Friday, December 27, 2013

Review: Dating Mr. December by Phillipa Ashley


Dating Mr. December
By: Phillipa Ashley
Publisher: Sourcebooks Landmark
ASIN: B003YFJ5AY

Review:

Emma Tremayne is out of her element but determined to survive. Fired after discovered that her boyfriend was cheating on her with her boss, Emma fled London and everything it meant -- success and a fast-paced job with an elite PR firm -- to the lake district and a job with the tourism board of Bannerdale, the small-town atmosphere a constant reminder of the life she lost. Her most difficult task yet involves the local mountain rescue team, whose base is in desperate need of updates and renovation. When Emma suggests a nude calendar -- the type of project that saw great success for a copter medic organization as a fundraiser and PR stunt during her London tenure -- the concept at first meets with catcalls and derisive laughter. But she manages to convince all of the team members of the fundraiser's feasibility except one Tall, Dark, and All Wrong -- Will Tennant, one of the team's senior members. She thinks he's a sexist playboy, he thinks she's an elitist snob, and with the future of the mountain rescue team on the line sparks fly as Emma and Will dance around an attraction that seems so wrong on paper it couldn't possibly work in real life...could it?
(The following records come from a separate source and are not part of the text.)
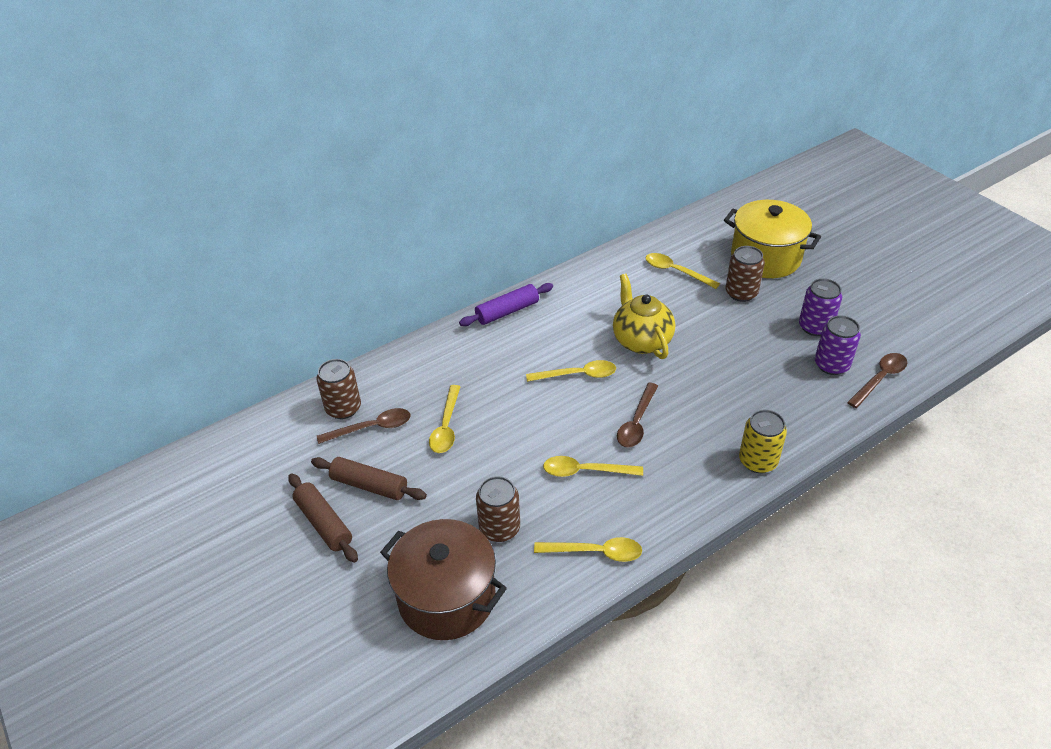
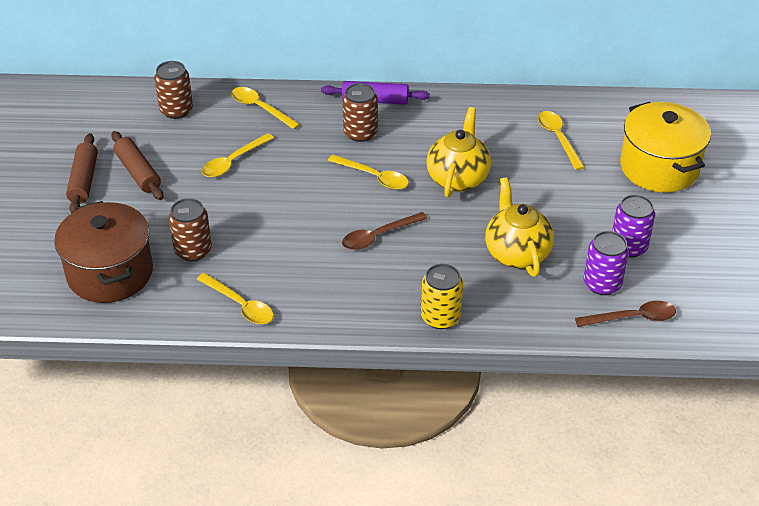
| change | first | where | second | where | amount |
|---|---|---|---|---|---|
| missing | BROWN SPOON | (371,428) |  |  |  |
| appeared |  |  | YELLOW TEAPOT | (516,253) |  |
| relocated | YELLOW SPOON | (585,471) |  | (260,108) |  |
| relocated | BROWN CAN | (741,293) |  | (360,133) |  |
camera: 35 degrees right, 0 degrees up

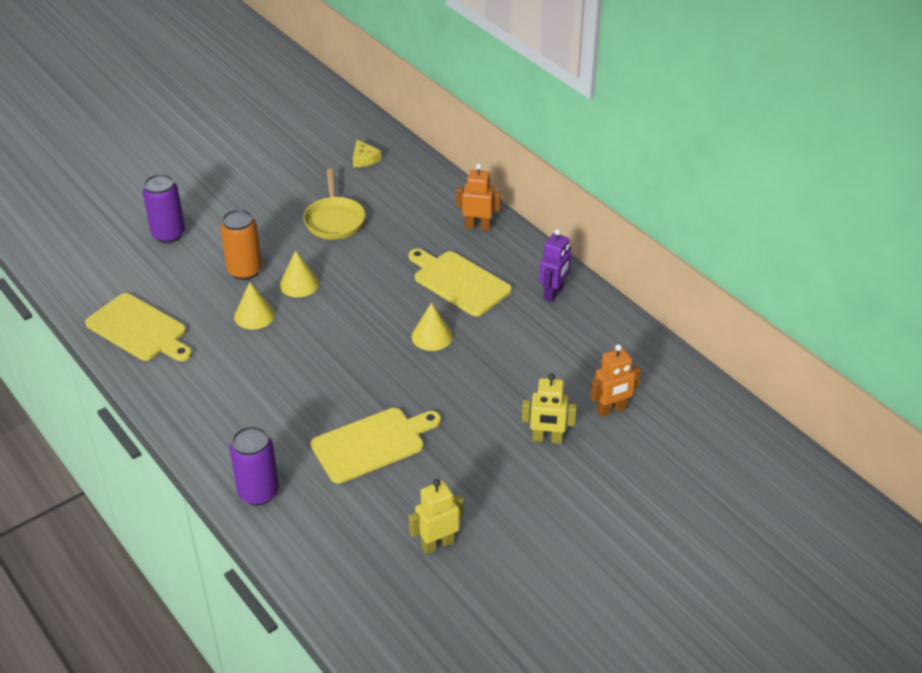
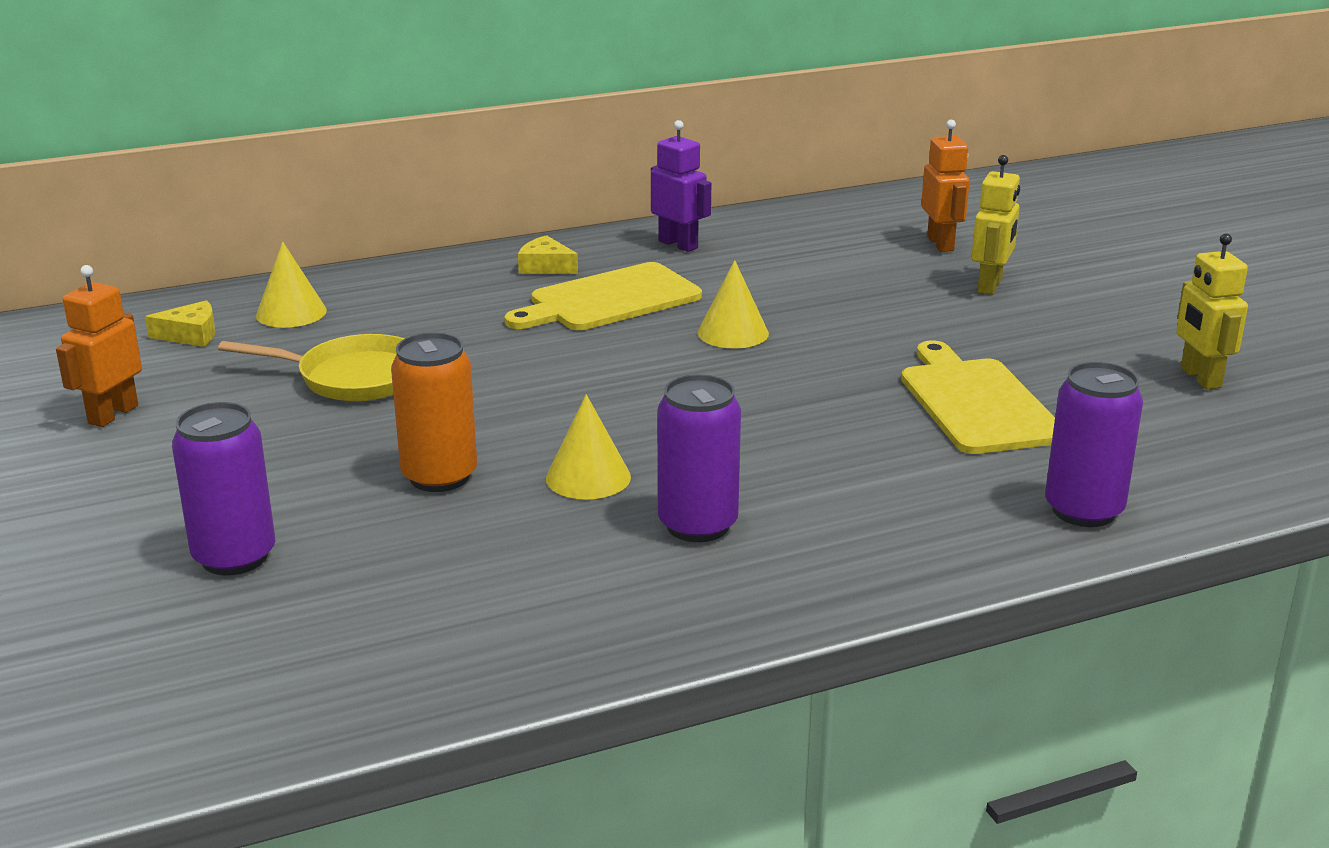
| change | first | where | second | where | amount |
|---|---|---|---|---|---|
| missing | YELLOW CUTTING BOARD | (139,329) |  |  |  |
| appeared |  |  | YELLOW CHEESE | (545,267) |  |
| appeared |  |  | PURPLE CAN | (697,525) |  |
| relocated | YELLOW CONE | (299,284) |  | (291,313) |  |
| relocated | ORANGE ROBOT | (478,226) |  | (113,414) |  |
camera: 75 degrees left, 15 degrees down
Dating Mr. December has been on my radar for years, ever since Lifetime released the Christmas film 12 Men of Christmas based on the novel in 2009 starring one of my favorite singers, the effervescent Kristin Chenoweth. That film transplanted the storyline to the United States from England and inserted a whole lot of Elizabeth and Darcy-esque romantic chemistry, resulting in a thoroughly enjoyable guilty pleasure and one of my favorite made-for-TV Christmas movies to this day. Thanks to that script and this novel's cover (which is ADORABLE), I expected the novel to have some measure of the Christmas-y feel that saturates the film. However, I couldn't have been more wrong as any holiday associations are limited to the novel's cover design and Will's status as "Mr. December" in Emma's calendar project.
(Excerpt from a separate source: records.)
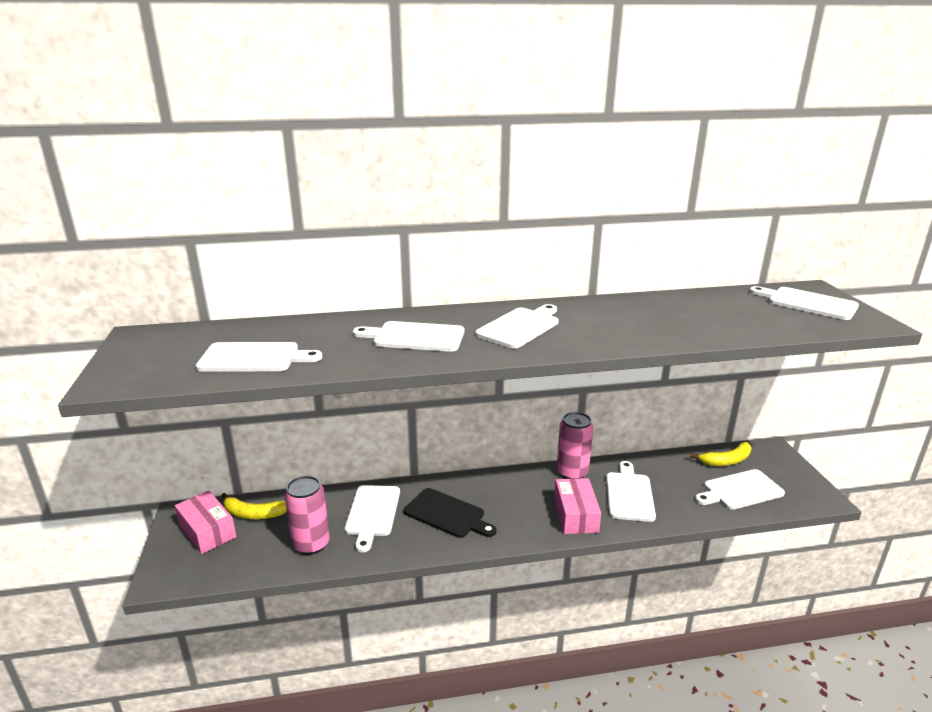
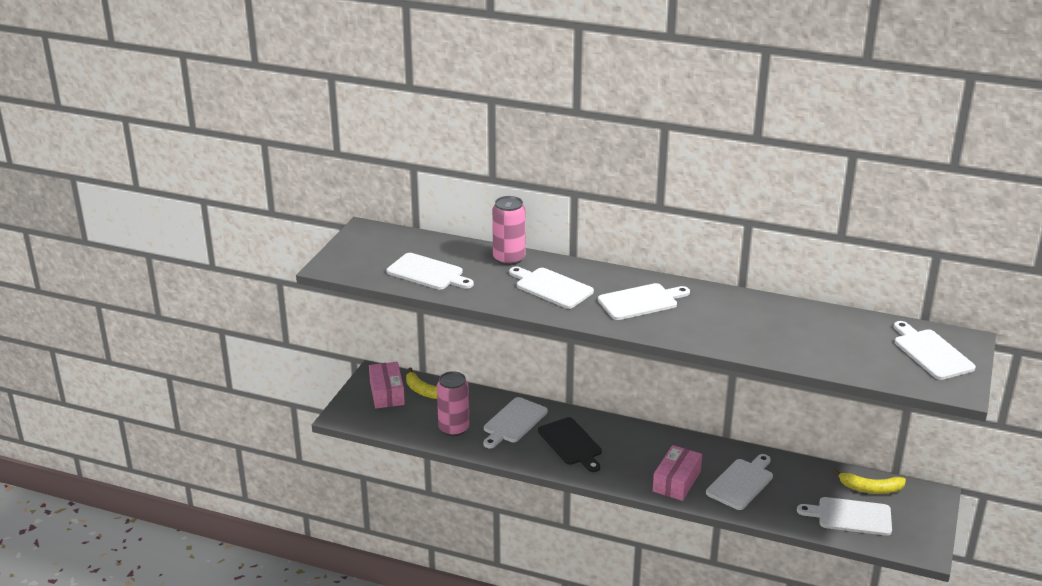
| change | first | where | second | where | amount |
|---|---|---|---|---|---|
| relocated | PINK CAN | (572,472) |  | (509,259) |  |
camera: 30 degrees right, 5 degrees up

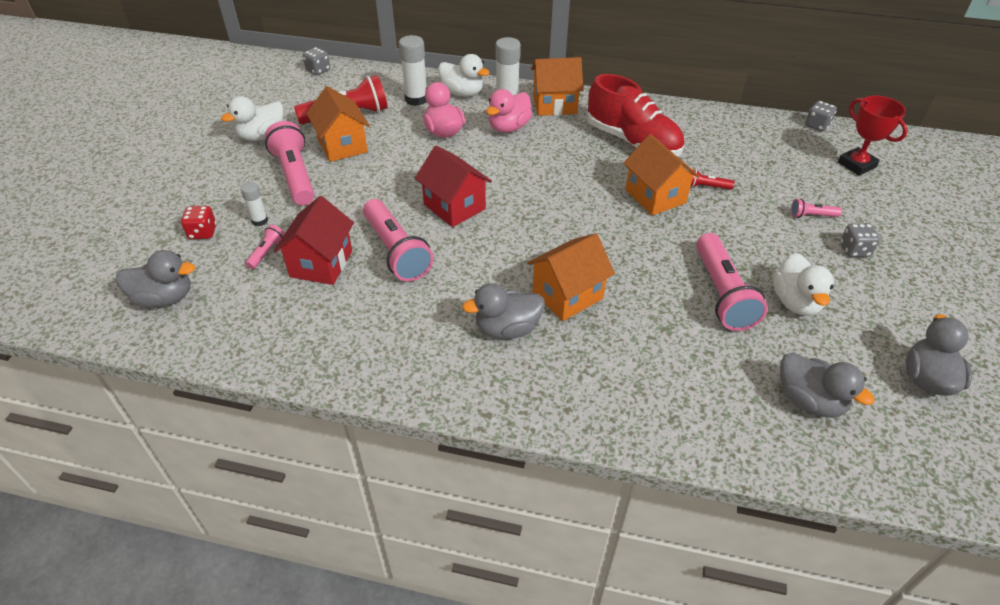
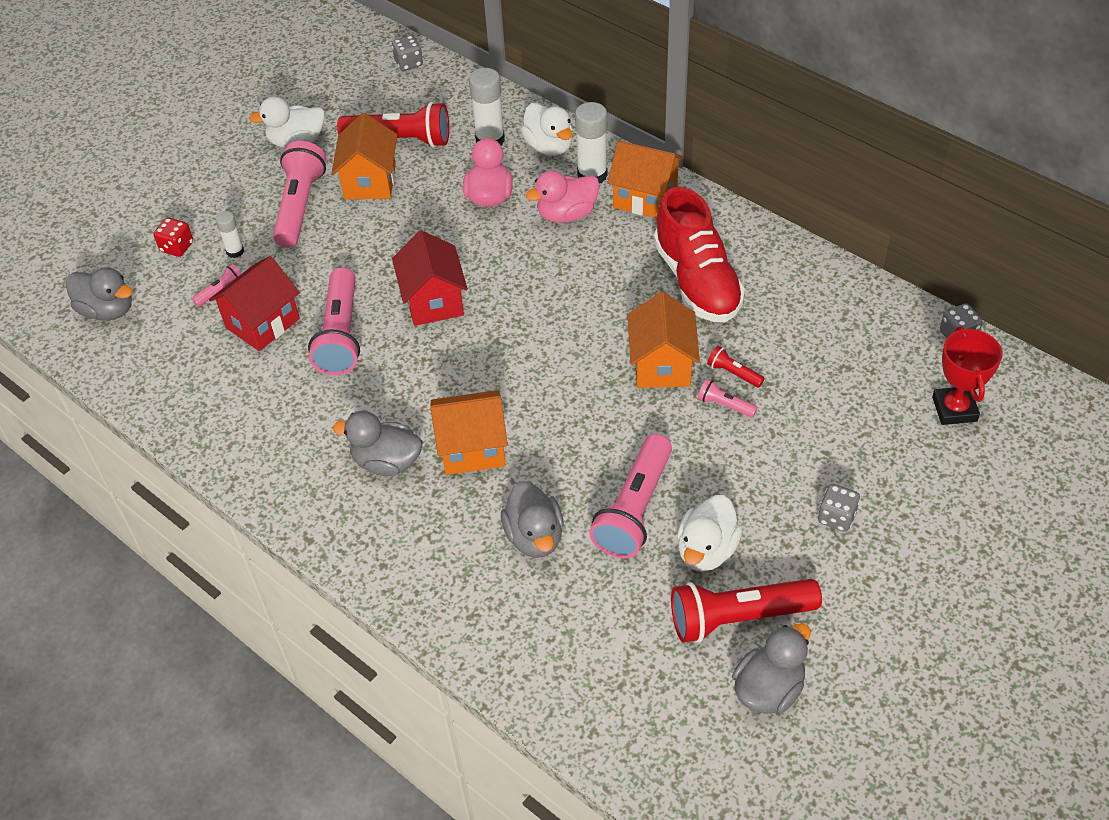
| change | first | where | second | where | amount |
|---|---|---|---|---|---|
| appeared |  |  | RED FLASHLIGHT | (738,617) |  |
| relocated | GREY DUCK | (809,401) |  | (534,536) |  |
| relocated | PINK FLASHLIGHT | (811,215) |  | (724,405) |  |
camera: 30 degrees right, 5 degrees up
For me this is a case of the film version of a novel surpassing it's written origins in nearly every respect. Will and Emma have their moments, and goodness knows each of them comes with the requisite amount of baggage found in chick lit of this ilk, but it is hard to remember the charming moments when they are overshadowed by lust and physical attributes. Now, I don't expect to find my personal morality in a secular novel, but when the bulk of a relationship rests on the mutual appreciation of each partner's physical attributes -- and that's IT -- their "romance" can sour. Will is into Emma, fine, but some of the assumptions he makes based on purely physical impulses, and then acts on -- particularly in her WORKPLACE -- are, in my opinion, way out of line.
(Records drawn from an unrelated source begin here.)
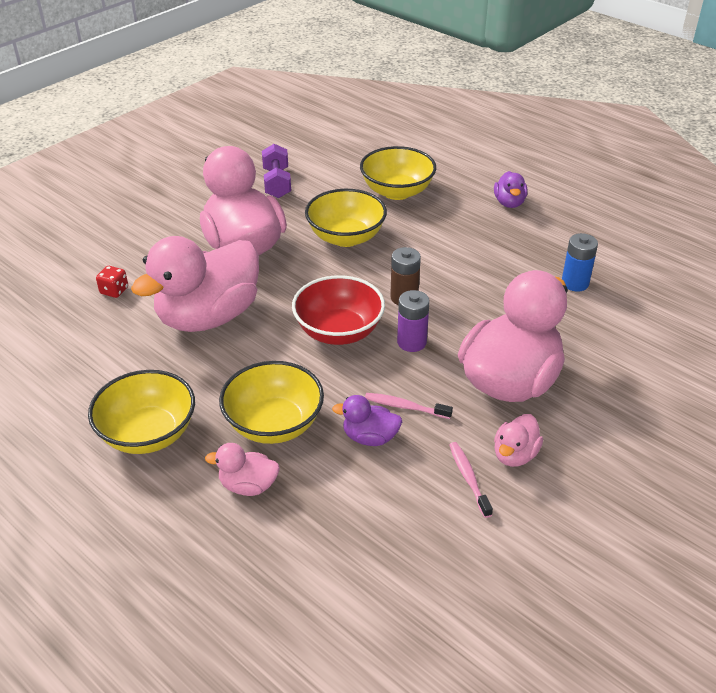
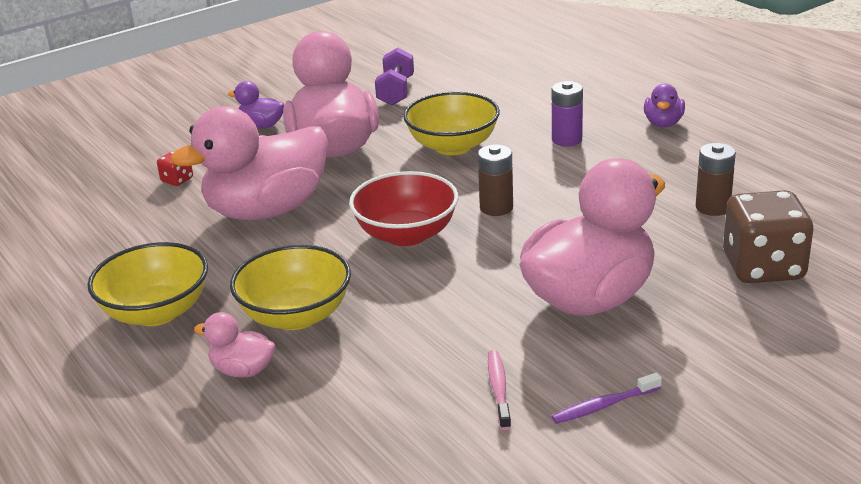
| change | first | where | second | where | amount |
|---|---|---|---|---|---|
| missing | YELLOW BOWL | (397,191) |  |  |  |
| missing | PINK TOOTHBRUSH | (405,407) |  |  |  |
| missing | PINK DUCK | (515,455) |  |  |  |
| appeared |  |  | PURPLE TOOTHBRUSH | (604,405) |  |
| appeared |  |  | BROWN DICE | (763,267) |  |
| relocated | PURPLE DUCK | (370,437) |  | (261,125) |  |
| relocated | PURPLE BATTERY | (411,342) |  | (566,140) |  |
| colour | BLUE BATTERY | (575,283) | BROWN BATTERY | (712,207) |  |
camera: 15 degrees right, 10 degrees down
When Ashley focuses on the emotional aspect of her characters' lives, I began to develop some sympathy for Will and Emma in turn and to think that perhaps this just might work. But the back-and-forth tension that characterized their relationship changed so rapidly, and so often, it was enough to give one whiplash. When Will and Emma finally resolve their differences, there is a welcome sweetness to their relationship -- but the tumult present earlier in the novel was more frustrating than engaging. Ashley does have a knack for peppering her story with colorful, appealing supporting players, but sadly that wasn't enough to make me quit longing for some of the charm and humor of the film to present itself on the page.

As a study in the differences between novel and film mediums Dating Mr. December provides some fodder for thought -- but as the type of engaging, effervescent chick lit that I crave when presented with a candy-colored cover and premise of this type rather than delivering, felt lacking in the extreme. I have another Ashley novel waiting on my Kindle -- perhaps I'll have more success with a story that doesn't already hold a place in my heart as a much-liked film.

About the book:

She doesn't need rescuing, she only needs a change of scenery...

After a disastrous discovery loses Emma Tremayne both her boyfriend and her high-profile PR job in London, she moves to the Lake District to recover her confidence and live a simpler life. She loves her new job with the tourist board, and she's settling into small town life just fine-until she ends up responsible for a fundraising effort that calls for twelve naked mountain rescuers...

2 comments:

Phillipa said...
This comment has been removed by the author.
Ruth A. said...

@Phillipa - I see that your comment has been deleted, but as I received an e-mail notification of it I wanted to be sure and leave a reply. I SO appreciate it when authors give feedback on reviews, and even though this novel didn't click with me quite like I'd hoped, I'm looking forward to trying your other work! And best of luck with all of your future writing endeavors!